Our speakers deliver presentations to a variety of audiences including civic groups, professional associations, faith communities, businesses, senior centers, public libraries and various other community groups who are interested.  We have topics of interest that include subjects that are inspiring, informative and entertaining.  We can design something specific for you and your group or you can choose from our list of presentations to meet your needs.

Professional Education

If you represent a hospital, facility or association seeking continuing education for your team, we offer several interesting topics to expand your knowledge and skills – many with CEU credits.  Workshops can be designed to meet the needs of your clinical staff and customized to fit your audience.  Topics of interest may include:

  • Care at the End of Life
  • The Dying Process
  • Pain & Symptom Management
  • Nutrition and Hydration
  • Grief and Bereavement for the Caregiver
  • Advanced Directive in the Care Setting
  • Hospice and Palliative Care Overview
  • Resilience – The key to Caregiving

Advance Directives

  • What are advance directives?

    “Advance directive” is a general term that refers to your oral and written instructions about your future medical care, in the event that you become unable to speak for yourself. Each state regulates the use of advance directives differently. There are two types of advance directives: a living will and a medical power of attorney.

  • What is a living will?

    A living will is a type of advance directive in which you put in writing your wishes about medical treatment should you be unable to communicate at the end of life. Your state law may define when the living will goes into effect, and may limit the treatments to which the living will applies. Your right to accept or refuse treatment is protected by constitutional and common law.
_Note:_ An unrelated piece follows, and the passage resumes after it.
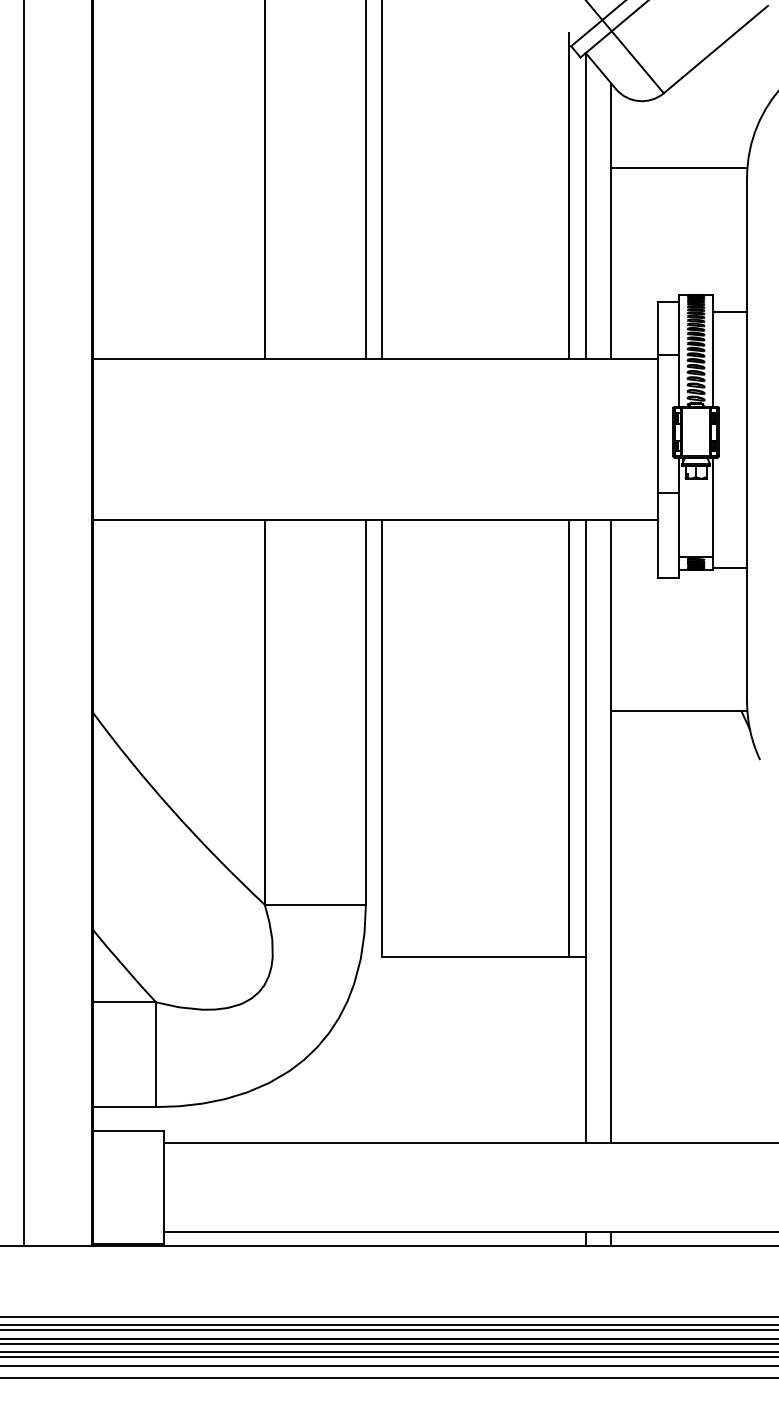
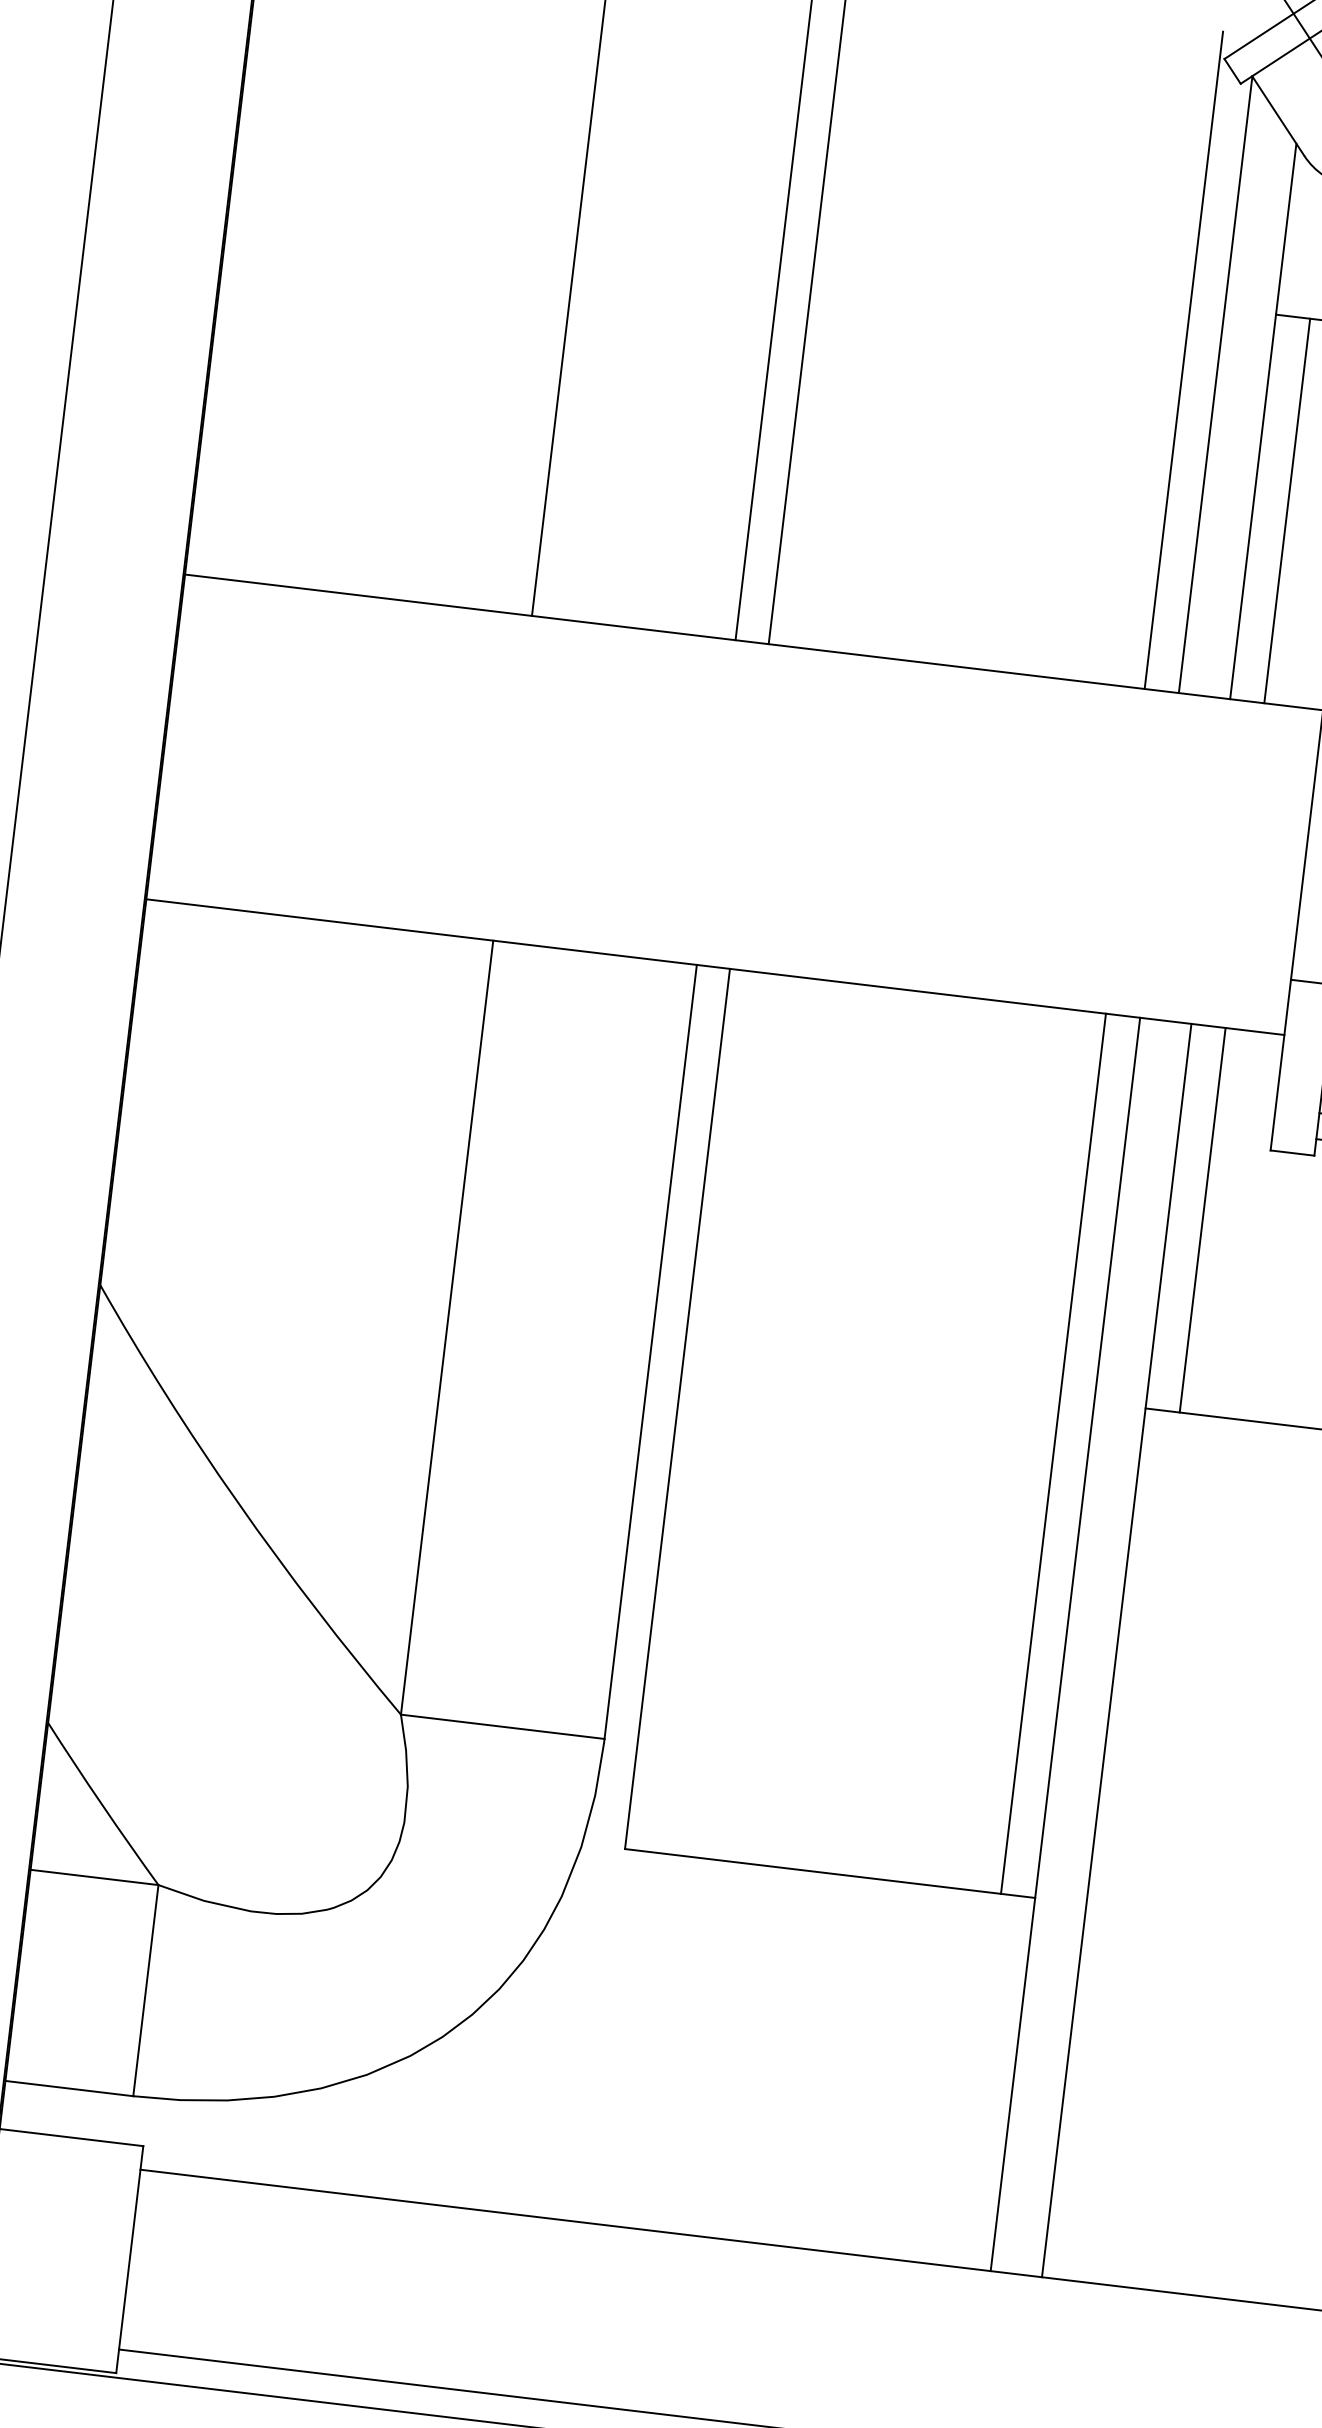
line: (628, 263) -> (1287, 510), added
line: (628, 615) -> (1203, 1219), added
  • What is a medical power of attorney?

    A medical power of attorney is a document that enables you to appoint someone you trust to make decisions about your medical care if you cannot make those decisions yourself. This type of advance directive may also be called a “health care proxy” or “appointment of a health care agent.” The person you appoint may be called your health care agent, surrogate, attorney-in-fact, or proxy. In many states, the person you appoint through a medical power of attorney is authorized to speak for you any time you are unable to make your own medical decisions, not only at the end of life.

  • Why do I need an advance directive?

    Advance directives give you a voice in decisions about your medical care when you are unconscious or too ill to communicate. As long as you are able to express your own decisions, your advance directives will not be used and you can accept or refuse any medical treatment. But if you become seriously ill, you may lose the ability to participate in decisions about your own treatment.

  • What laws govern the use of advance directives?

    Both federal and state laws govern the use of advance directives. The federal law, the Patient Self-determinationAct, requires health care facilities that receive Medicaid and Medicare funds to inform patients of t heir rights to execute advance directives. All 50 states and the District of Columbia have laws recognizing the use of advance directives.